I'm guessing the empty entry_point.py file is a problem here. The Python SDK README has more documentation about what functions are expected to serve an MXNet model. In general, this is model_fn, input_fn, predict_fn, and output_fn. However, there are default implementations that kick in if you don't specify them. I'm guessing the default isn't suited to your particular use case. You may need to check your CloudWatch logs to get a finer grained understanding of the high-level "ping health check" error.

Would it be helpful to have links to the Python SDK documentation in this repository? Or had you already found that, but just couldn't find the serving information you needed in there? In which case, we'd be open to feedback on how we make that clearer.

The predictor.predict function is quite flexible. You can set predictor.serializer to a function which will serialize your data before passing to the endpoint. And then you can use input_fn within the entry_point file to further manipulate the data before passing to your network for inference. This could include resizing or loading from an image_url (although there may be latency implications for that).

You can pip install from your entry_point script to add libraries that are not installed by default in the container. e.g.

import pip
pip.main(['install', '<my_package_name_here>'])
import <my_package_name_here>

Thanks, and hope this helps.

hubenjm commented 6 years ago

Thanks for that information. I was essentially trying to follow along with this example: https://github.com/awslabs/amazon-sagemaker-examples/blob/master/advanced_functionality/mxnet_mnist_byom/mxnet_mnist.ipynb but I wasn't sure if it would work since the provided mnist.py file doesn't include anything about how inference is handled, hence my confusion.

Anyway, looking at the Python SDK readme, it seems that https://github.com/aws/sagemaker-python-sdk/blob/master/README.rst#deploying-endpoints-from-model-data is most relevant to my intended use case. It seems no sample transform_script.py is provided, but I'm guessing it would have to include an input_fn, predict_fn, output_fn and model_fn as you mentioned?

djarpin commented 6 years ago

Thanks, @hubenjm . You raise a good point that we should be more explicit about defining the functions and discussing what's going on in the MXNet BYOM example. I've added that to our backlog.

There are two parts to BYOM hosting using MXNet and the Python SDK:

The first is setting up your entry point script so that the endpoint can execute the functions needed to successfully do inference. That's the "Model loading" section of the wiki that the link in my previous response directs to. And yes, that's where you'd need to define the model_fn, input_fn, and/or predict_fn functions. If you don't define them, simple defaults will be used. This functionality is specific to MXNet.
Then the second part is the code you write locally to create a model object (which points to an artifact in S3) that you can .deploy(). That's the section that your link directs to. The section is for MXNet, but the same type of functionality exists for TensorFlow, built-in algorithms, and bring your own container.

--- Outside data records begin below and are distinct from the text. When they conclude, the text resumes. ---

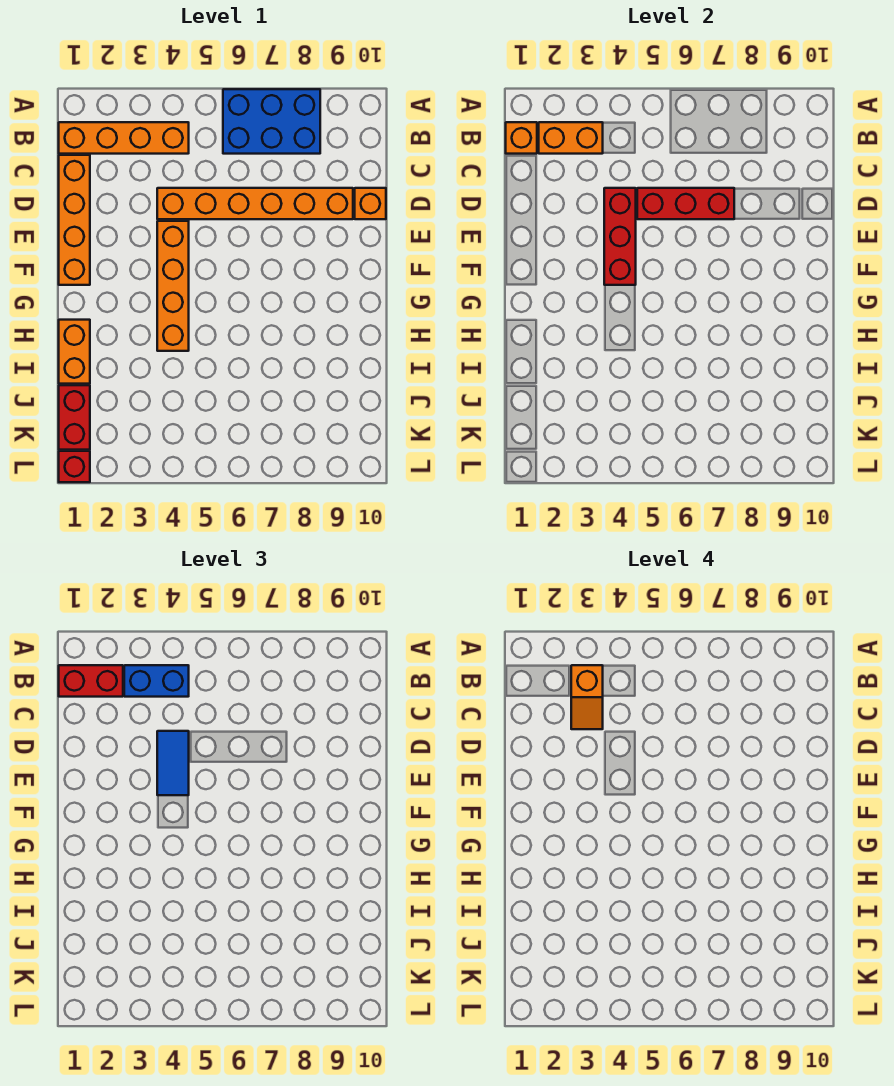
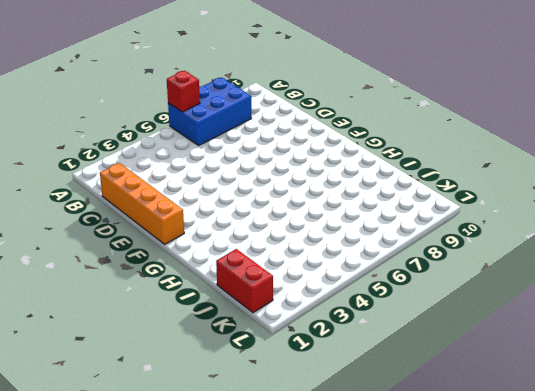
red brick A6 level 2 -> red brick L1 level 1
none -> orange brick B1:B4 level 1
none -> orange brick D4:D9 level 1
none -> orange brick D10 level 1

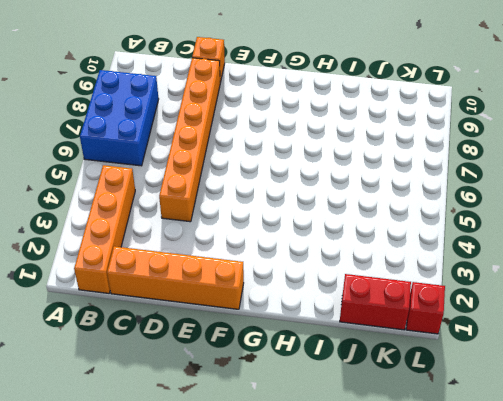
none -> orange brick E4:H4 level 1
none -> orange brick H1:I1 level 1
none -> orange brick B1 level 2

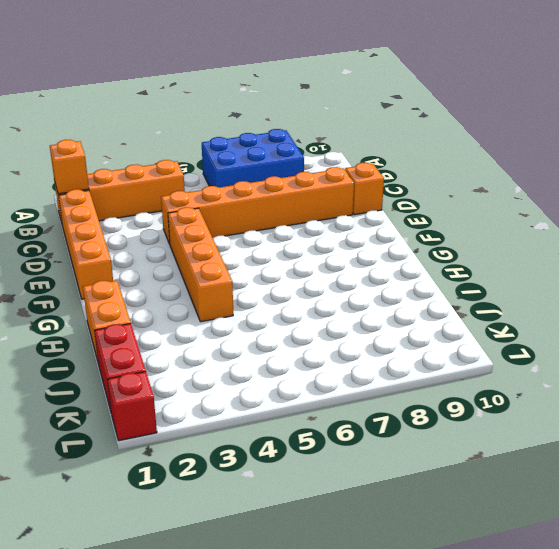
none -> orange brick B2:B3 level 2
none -> red brick D4:F4 level 2
none -> red brick D5:D7 level 2

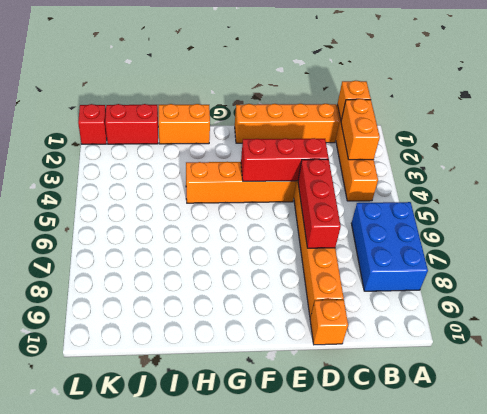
none -> red brick B1:B2 level 3
none -> blue brick B3:B4 level 3
none -> blue tile D4:E4 level 3

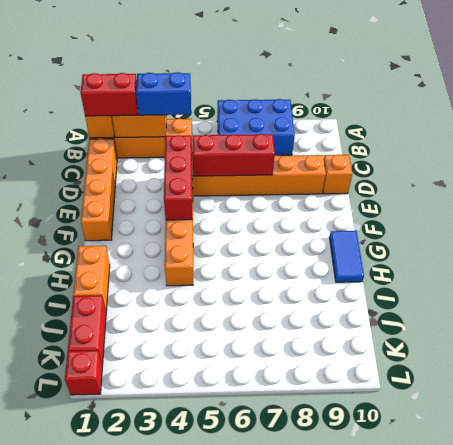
blue tile G10:H10 level 1 -> blue tile D4:E4 level 3
none -> orange slope B3:C3 level 4 top B

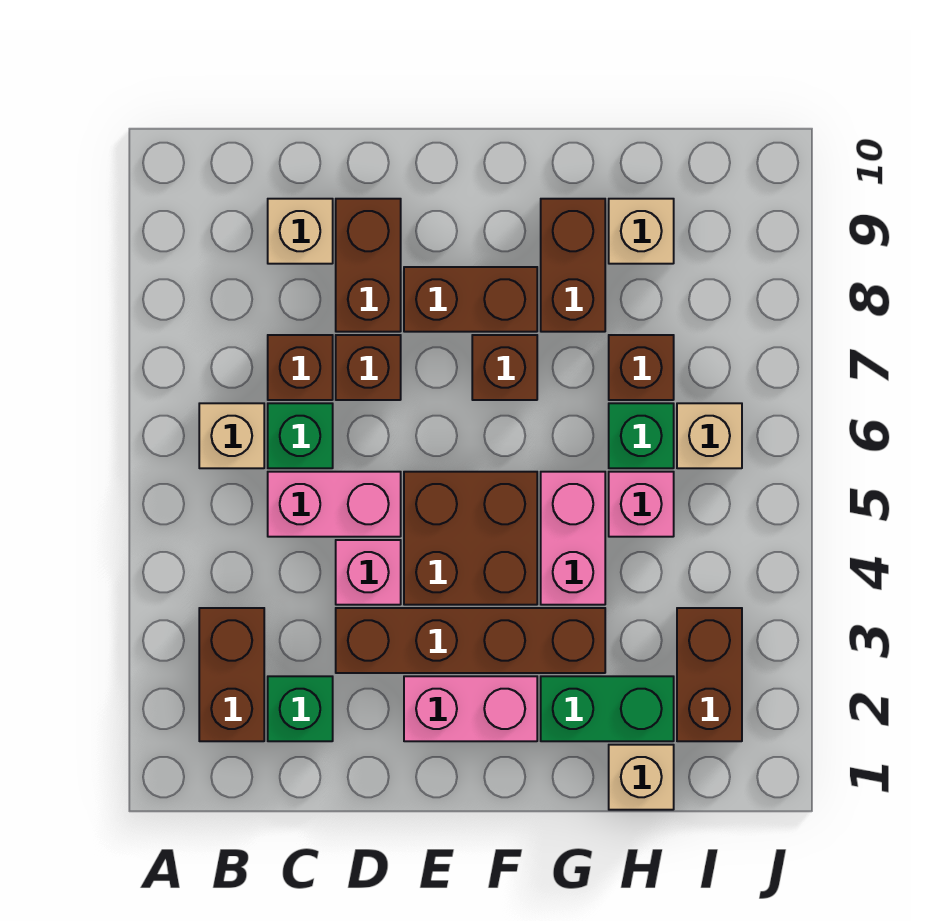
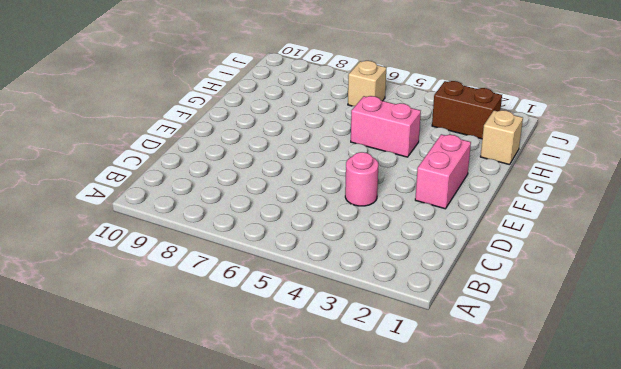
pink round brick D4 level 1 -> pink brick D4 level 1
none -> brown brick B2:B3 level 1
none -> tan brick B6 level 1
none -> green brick C2 level 1

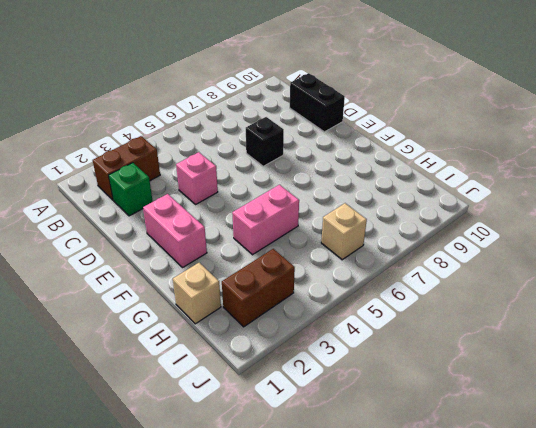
black brick C10:D10 level 1 -> none
black brick D7 level 1 -> brown brick D7 level 1
none -> tan brick B6 level 1
none -> pink brick C5:D5 level 1
none -> green brick C6 level 1

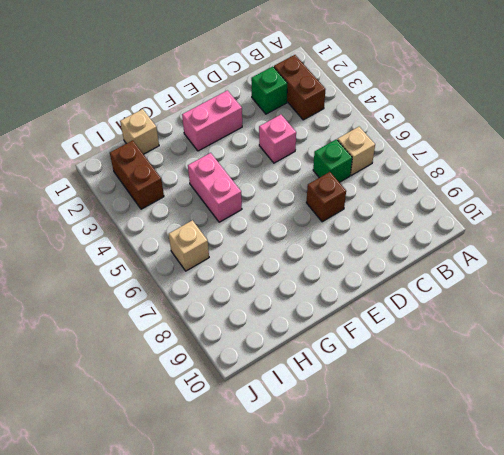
none -> pink brick C5:D5 level 1
none -> brown brick C7 level 1
none -> tan brick C9 level 1

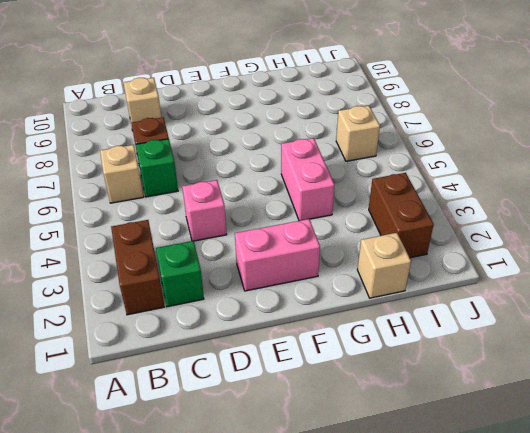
none -> pink brick C5:D5 level 1
none -> brown brick D3:G3 level 1
none -> brown brick D7 level 1

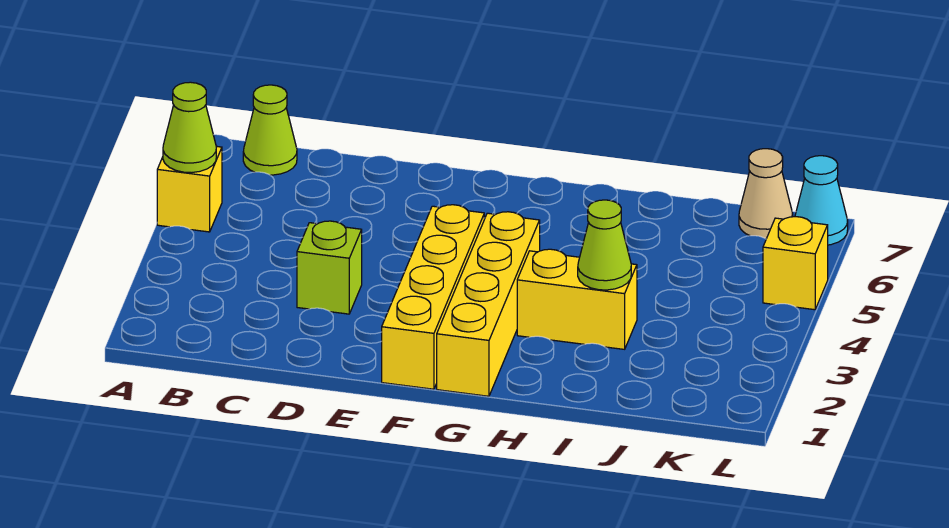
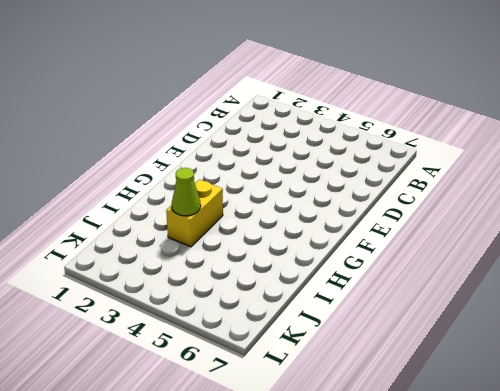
none -> yellow brick A5 level 1
none -> lime cone B7 level 1

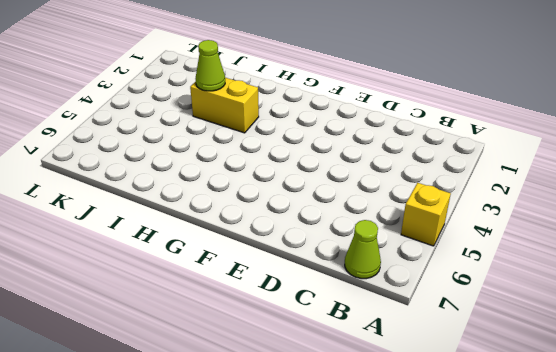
none -> lime brick D3 level 1
none -> yellow brick F1:F4 level 1

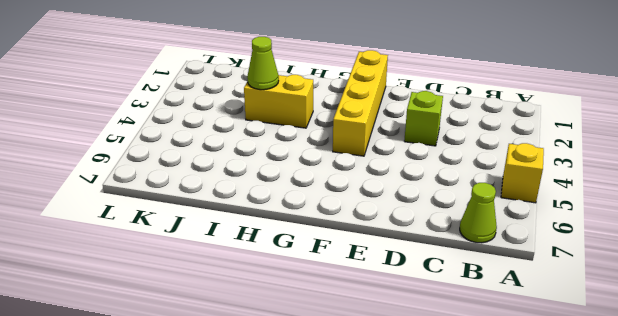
none -> yellow brick G1:G4 level 1
none -> tan cone K7 level 1

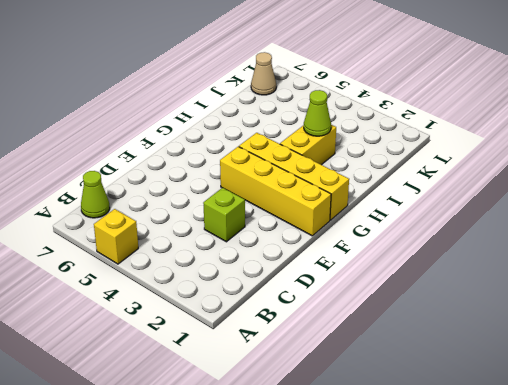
none -> yellow brick L5 level 1
none -> cyan cone L7 level 1

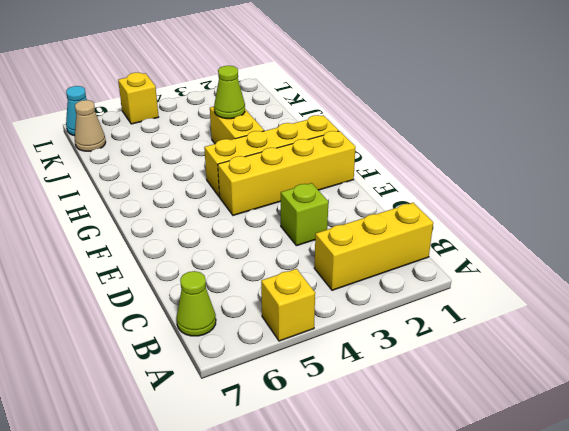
yellow brick B1:B3 level 1 -> none
none -> lime cone A5 level 2

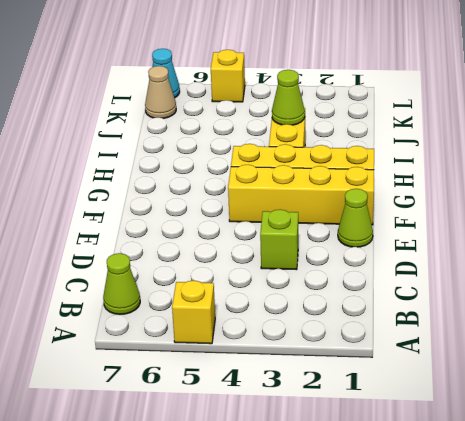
lime cone E1 level 1 -> lime cone A5 level 2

hubenjm commented 6 years ago

Just as an update, I figured out that the problem was actually how I packaged the model.tar.gz file. Apparently the script in the example doesn't pack it correctly, or at least I wasn't able to unpack the resulting .tar.gz on my local machine. This code is located here and goes as follows:

import os
import json
os.mkdir('model')

model.save_checkpoint('model/model', 0000)
with open ( 'model/model-shapes.json', "w") as shapes:
    json.dump([{"shape": model.data_shapes[0][1], "name": "data"}], shapes)

import tarfile
def flatten(tarinfo):
    tarinfo.name = os.path.basename(tarinfo.name)
    return tarinfo

tar = tarfile.open("model.tar.gz", "w:gz")
tar.add("model", filter=flatten)
tar.close()

I ended up just manually packing the files myself from the command line.

The other problem I found was that the model files must be named precisely as "model-0000.params", "model-shapes.json", and "model-symbol.json", respectively. Any other names for these files will lead to the ping health check error from what I can tell.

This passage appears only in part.